The Pledge is the third movie that Sean Penn has directed (after The Indian Runner and The Crossing Guard), but, with its haunting and ravaged performance by Jack Nicholson, it’s the first that may just edge its way onto the mainstream radar. Penn, as a filmmaker, has never met a moody pause he couldn’t over-extend, but he’s got a real flair — for visual suspense, for landscape, for holding his actors in the throes of slow-motion breakdown. Based on a novel by Friedrich Düerrenmatt, The Pledge is a psychological murder mystery in which the central character is at once investigator, possible suspect, and angst-ridden carrier of the world’s woes, and damned if Penn doesn’t draw you inside this labyrinth of existential murk. The movie is just good enough to make you wish that he’d leave his artier inclinations on the back burner. He’s so enamored of the poetry of American doom that his eagerness to cast a mythic spell is both his strength and his weakness.
Early on, the mutilated body of an 8-year-old girl is found in the Nevada snow. At the same moment, a retirement party is being thrown for Jerry Black (Nicholson), a weary homicide detective whose better days are long behind him. Basically, he’s a grizzled, potbellied slowpoke who likes to fish, but something makes him leave his own party to tag along to the murder site. The police nab a possible perpetrator, a mentally slow Native American with a rape conviction in his background (Benicio Del Toro inhabits the role with a flamboyant audacity that only an inspired actor can get away with).
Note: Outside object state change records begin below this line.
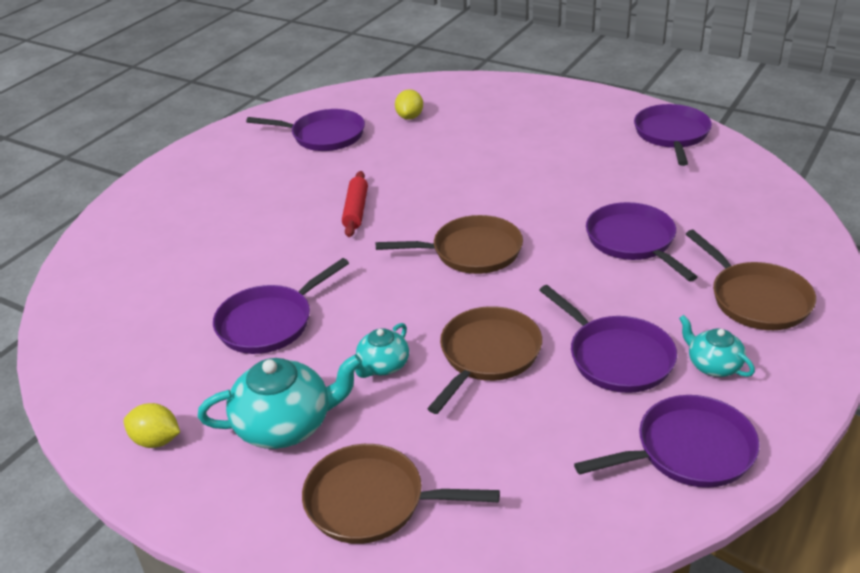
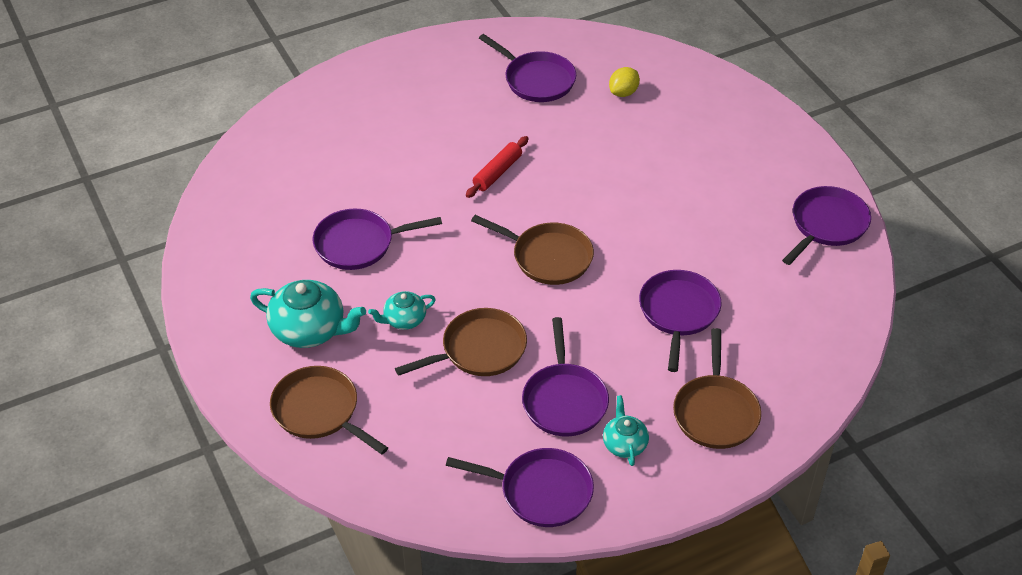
camera: 30 degrees right, 10 degrees up
(156, 440) = (227, 297): yellow lemon -> none

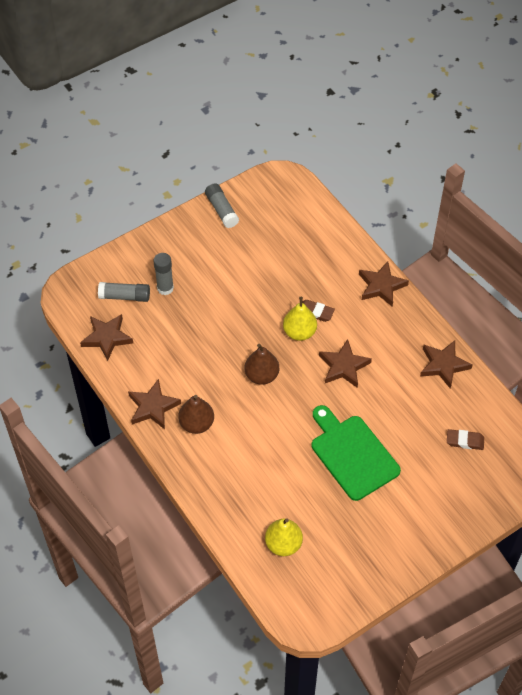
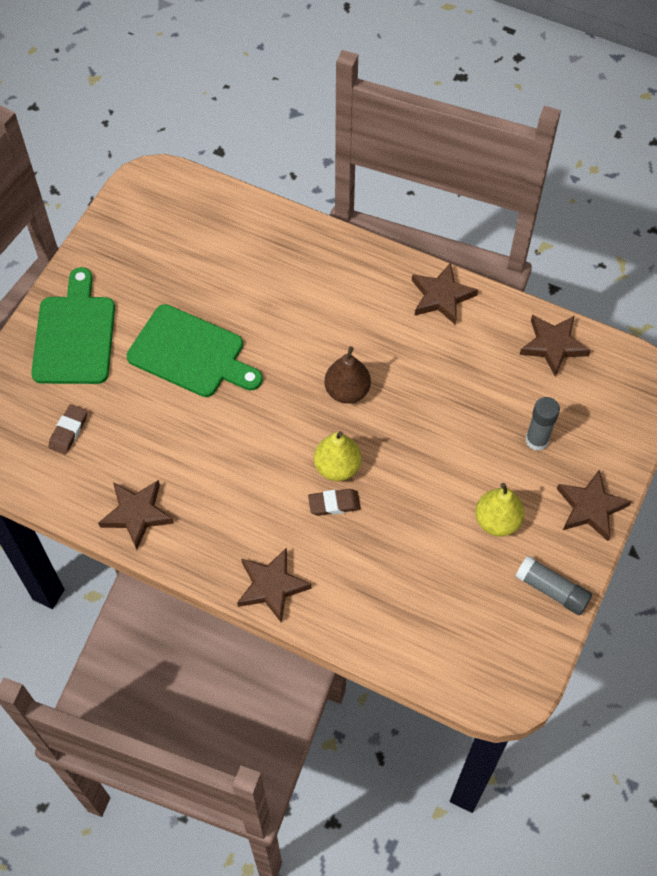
camera: 150 degrees right, 5 degrees up
(125, 296) = (575, 405): grey glue stick -> none
(196, 424) = (381, 302): brown pear -> none
(283, 544) = (212, 232): yellow pear -> yellow pear (497, 521)
(343, 366) = (258, 450): brown star -> brown star (590, 507)
(429, 511) = (74, 335): none -> green cutting board
(465, 441) = (68, 431): brown eraser -> brown eraser turned 45 degrees counterclockwise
Jerry, however, can sense something isn’t right, and Nicholson, eyes glowing like coals out of a fleshy, tired face, shows you the old-dog instincts that make him stay on the case.
Following a troubled meeting with the victim’s parents, in which the mother (Patricia Clarkson) exacts an elaborate pledge to God that he’ll find the killer, Jerry becomes obsessed. He digs up an unsolved murder that matches the grisly details of this one, and he then moves to the area, buying a gas station off the highway so he can linger there and fish — but mostly so he can uncover the secret of both homicides. After forming a liaison with a distraught roadhouse bartender (Robin Wright Penn) who has a daughter the same age as the two victims, Jerry becomes their loving caretaker, and we realize, with ghoulish fascination, that he may be using the little girl as bait.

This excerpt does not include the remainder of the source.